H. Nassira
Longtemps perçue comme une impasse, la dépendance aux stupéfiants peut aujourd’hui être prise en charge grâce à des protocoles thérapeutiques spécialisés associant suivi médical, accompagnement psychologique et réinsertion. À Oran, le Centre « El Wassit » de lutte contre les addictions, implanté au sein de la polyclinique Tayeb Dergaoui, au quartier Colonel-Lotfi, accompagne chaque année plusieurs milliers de personnes engagées dans un parcours de sevrage.
Selon la docteure Nassima Mahi, médecin coordinatrice de la polyclinique multiservices Tayeb Dergaoui, le centre accueille toute personne désireuse de rompre avec la dépendance. Elle souligne toutefois que la réussite du traitement reste étroitement liée à l’engagement du patient, à sa volonté de changer et à son adhésion au protocole thérapeutique mis en place.
Les résultats obtenus sont, affirme-t-elle, particulièrement encourageants. Près de 30 % des patients suivis réussissent à se libérer durablement de leur addiction, un taux qui témoigne de l’efficacité de l’accompagnement assuré par les équipes soignantes. Au-delà du sevrage, le dispositif vise à restaurer l’estime de soi, à consolider l’équilibre psychologique des patients et à favoriser leur réinsertion familiale et sociale.
Près de 2 400 bénéficiaires par an
Le Centre « El Wassit » assure mensuellement le suivi de 150 à 200 patients, tout en enregistrant en moyenne une centaine de nouvelles admissions, hormis durant le mois de Ramadhan où la fréquentation connaît un recul sensible. À l’échelle d’une année, près de 2 400 personnes bénéficient ainsi des différentes prestations proposées par cette structure spécialisée.
Pour la docteure Mahi, le recours aux soins constitue une étape essentielle face aux conséquences souvent dramatiques de la toxicomanie. Les addictions engendrent fréquemment de graves troubles psychiques et comportementaux pouvant conduire certains consommateurs à des actes de violence, voire à des infractions pénales.
Face à une progression préoccupante du phénomène, qui touche désormais certaines franges de la population scolaire, les pouvoirs publics ont renforcé leur dispositif de prise en charge à travers la création des centres « El Wassit », dédiés au traitement des conduites addictives. Ces structures offrent une approche globale combinant désintoxication, suivi médical, soutien psychologique et accompagnement vers la réhabilitation.
À la polyclinique Colonel-Lotfi, les patients suivent un programme thérapeutique individualisé élaboré par une équipe pluridisciplinaire composée de médecins et de psychologues. Consultations individuelles et collectives, cures de sevrage, suivi psychologique, éducation thérapeutique et accompagnement personnalisé sont autant de leviers mobilisés pour sécuriser le processus de guérison et limiter les risques de rechute.
La prévention, un levier essentiel
La responsable met également en avant le rôle déterminant des consultations familiales, qui permettent d’associer les proches au processus thérapeutique.

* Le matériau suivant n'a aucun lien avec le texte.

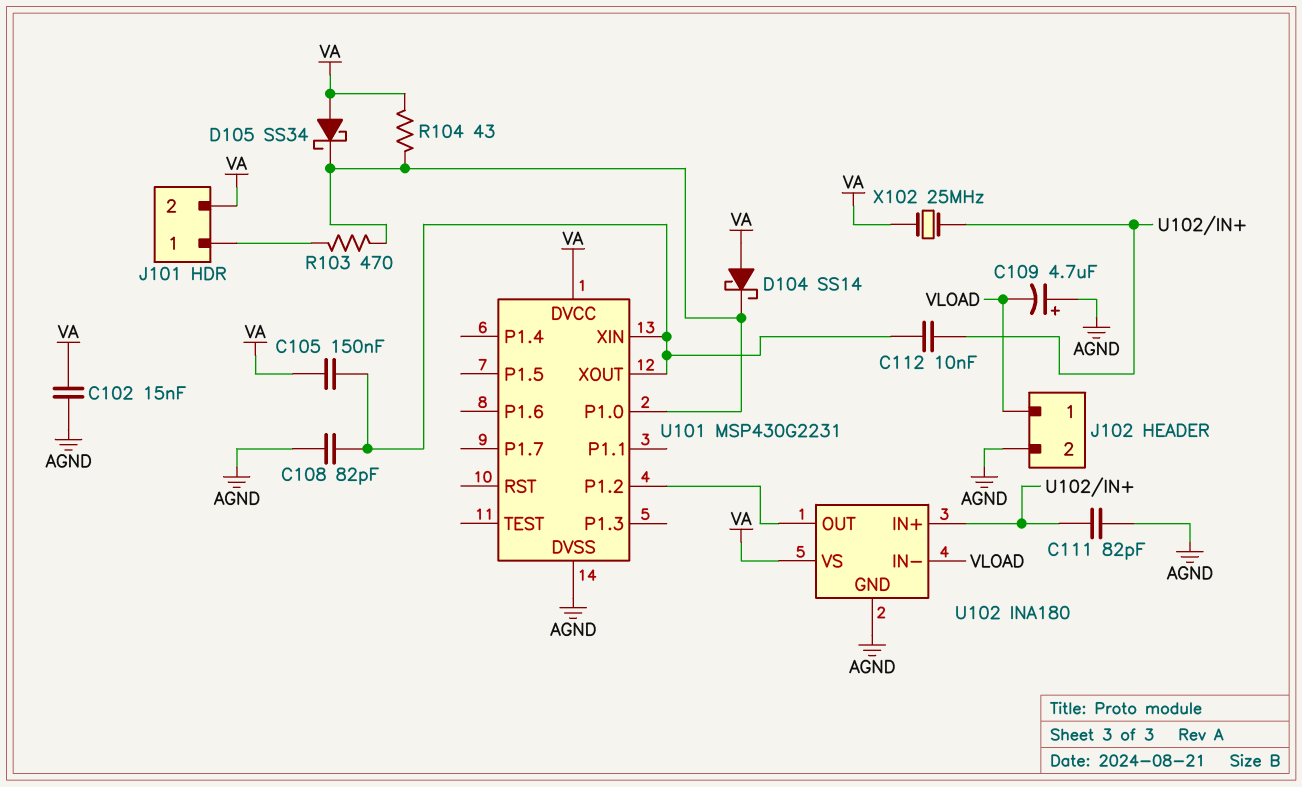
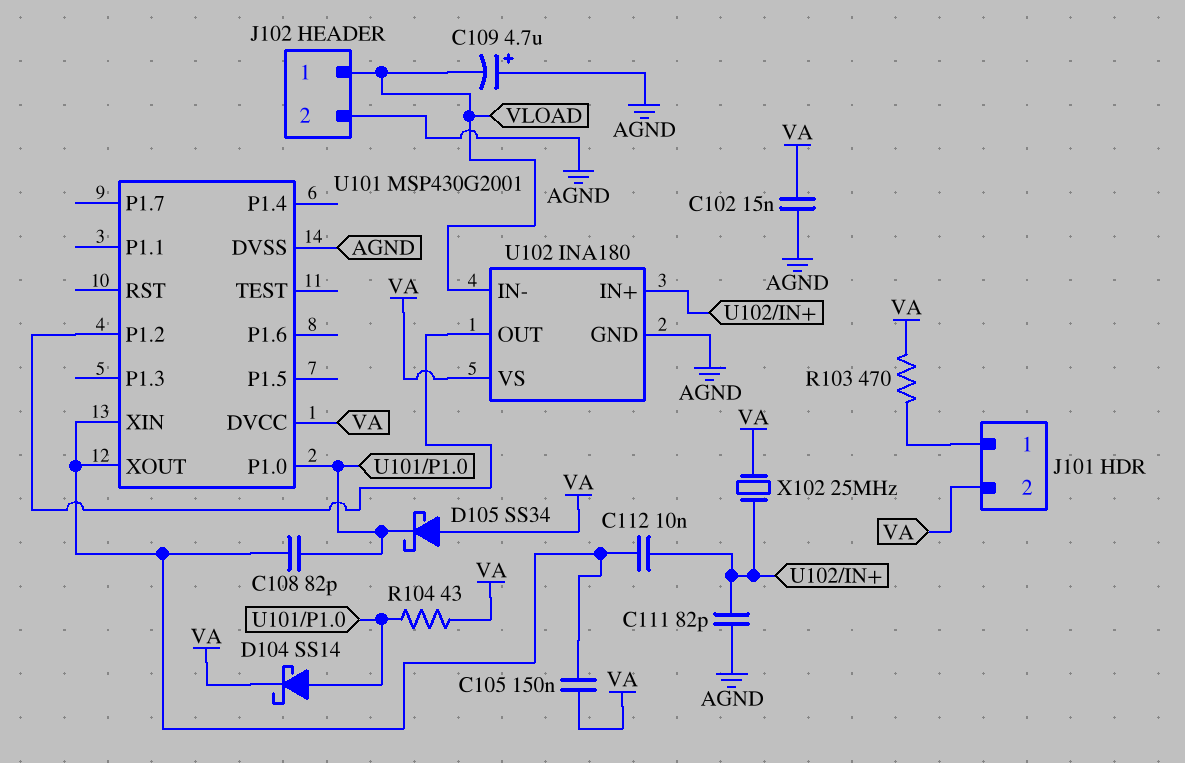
C108: 82pF (AGND, U101/XIN) -> 82pF (U101/P1.0, U101/XIN)
D104: schottky SS14 (A VA, K U101/P1.0) -> schottky SS14 (A U101/P1.0, K VA)
R103: 470 (J101/1, U101/P1.0) -> 470 (J101/1, VA)
U101: MSP430G2231 -> MSP430G2001

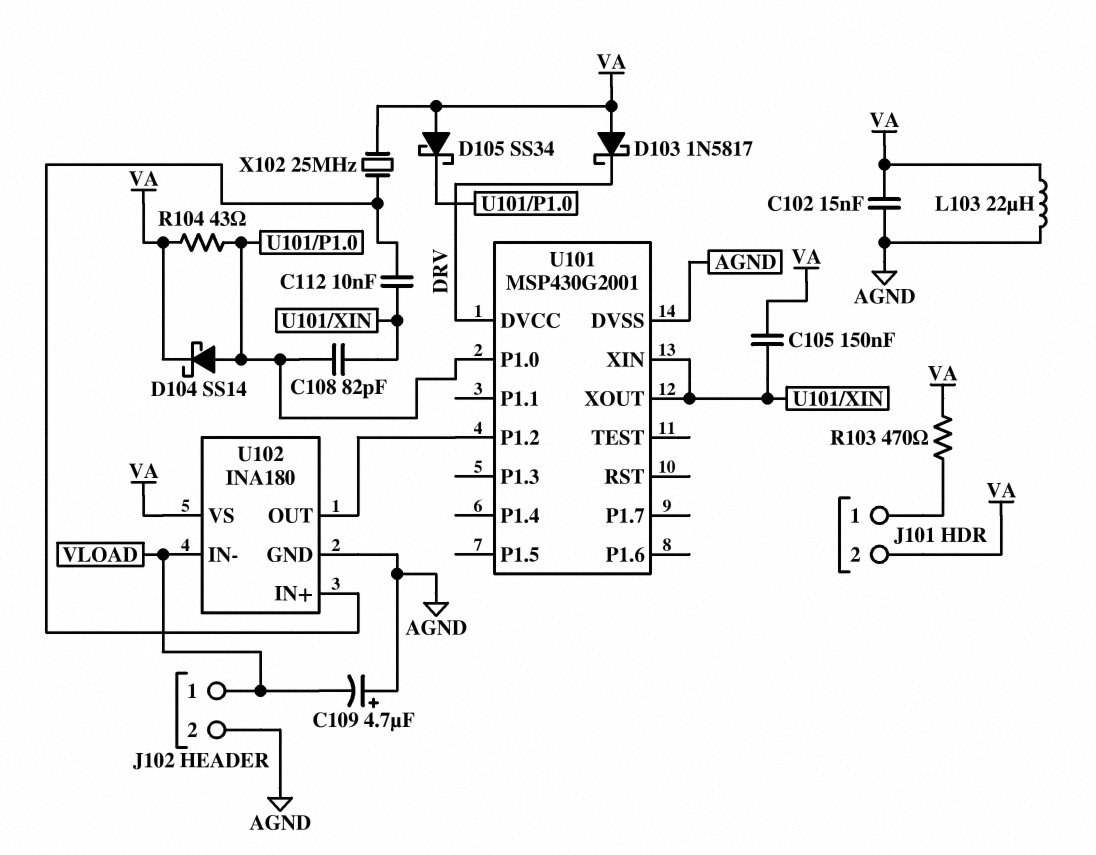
C111: 82pF (AGND, U102/IN+) -> none
D103: none -> schottky 1N5817 (A VA, K DRV)
L103: none -> 22uH (AGND, VA)
U101 pin DVCC: VA -> DRV

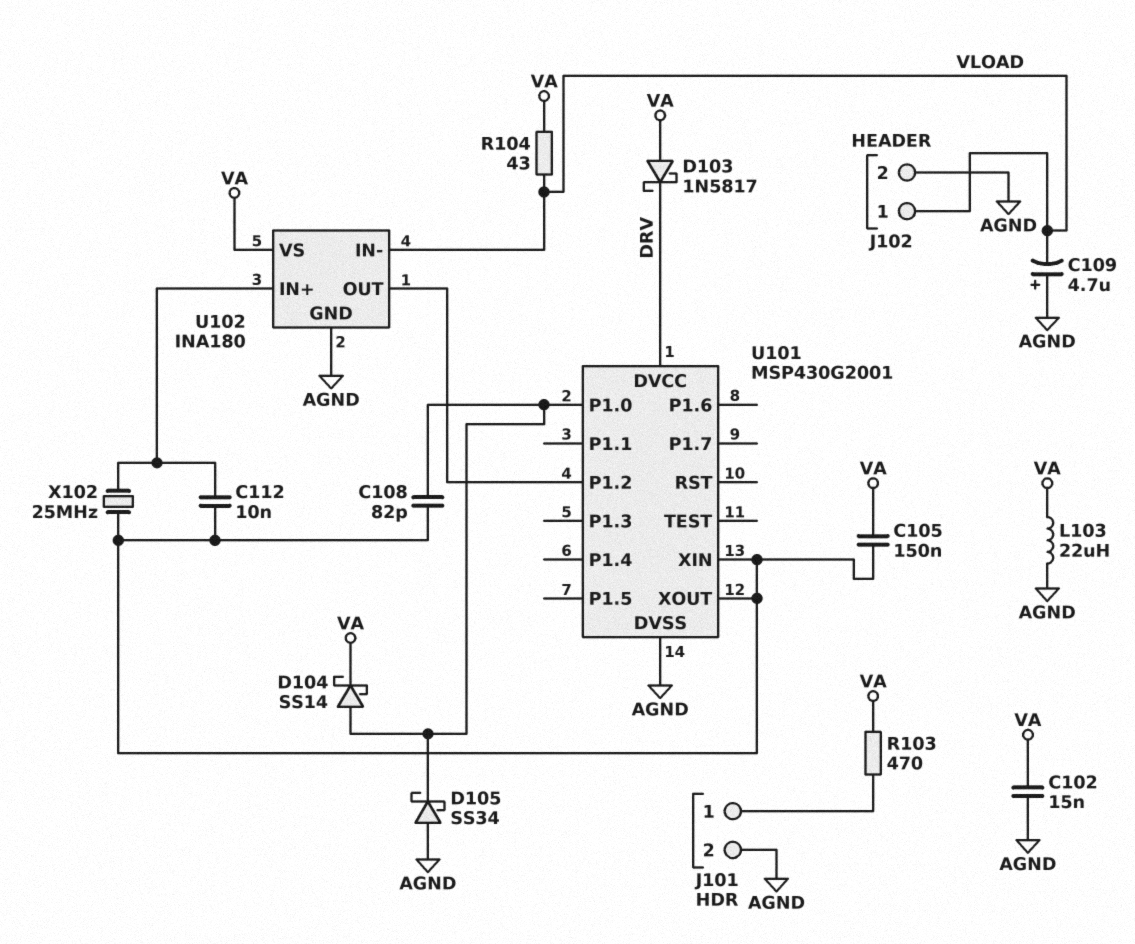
D105: schottky SS34 (A VA, K U101/P1.0) -> schottky SS34 (A AGND, K U101/P1.0)
J101 pin 2: VA -> AGND
R104: 43 (U101/P1.0, VA) -> 43 (VA, VLOAD)
X102: 25MHz (U102/IN+, VA) -> 25MHz (U101/XIN, U102/IN+)

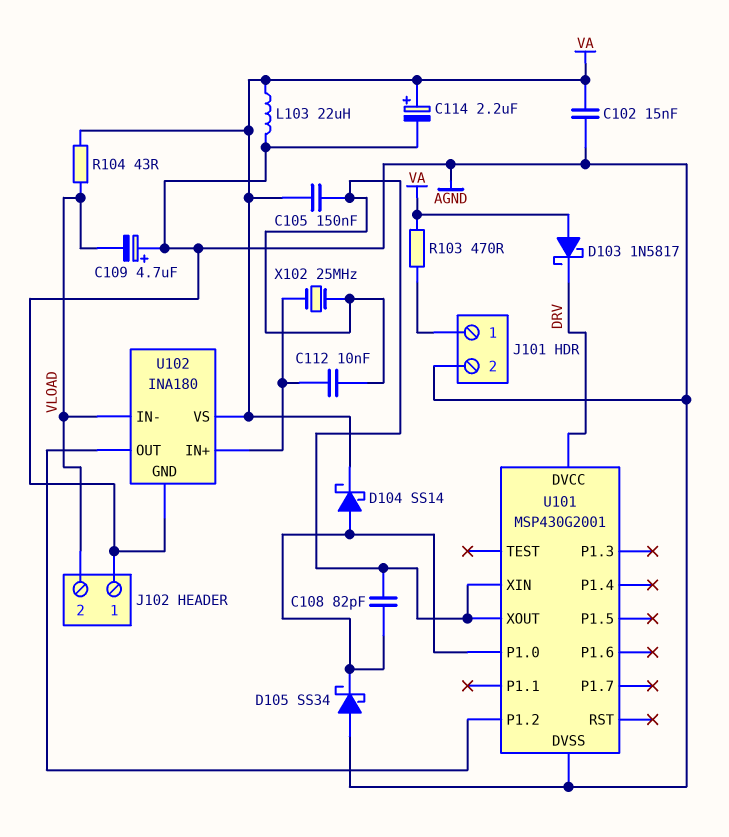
C114: none -> 2.2uF (plus VA, minus AGND)
J102 pin 1: VLOAD -> AGND
J102 pin 2: AGND -> VLOAD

L’implication de la cellule familiale contribue à mieux comprendre les mécanismes de la dépendance, à atténuer les troubles psychologiques, notamment les épisodes dépressifs, et à créer un environnement favorable au rétablissement du patient. Elle participe également au renforcement des capacités éducatives des parents afin de prémunir les adolescents contre les conduites à risque.
En conclusion, la docteure Nassima Mahi plaide pour un renforcement des campagnes de sensibilisation afin de mieux faire connaître les missions des centres « El Wassit » et d’encourager les personnes dépendantes à franchir le pas des soins. Elle souligne enfin que les activités sportives, culturelles et de loisirs proposées dans les maisons de jeunes constituent l’un des remparts les plus efficaces contre l’entrée dans le cycle de la toxicomanie, aux côtés des actions éducatives et de proximité menées sur le terrain.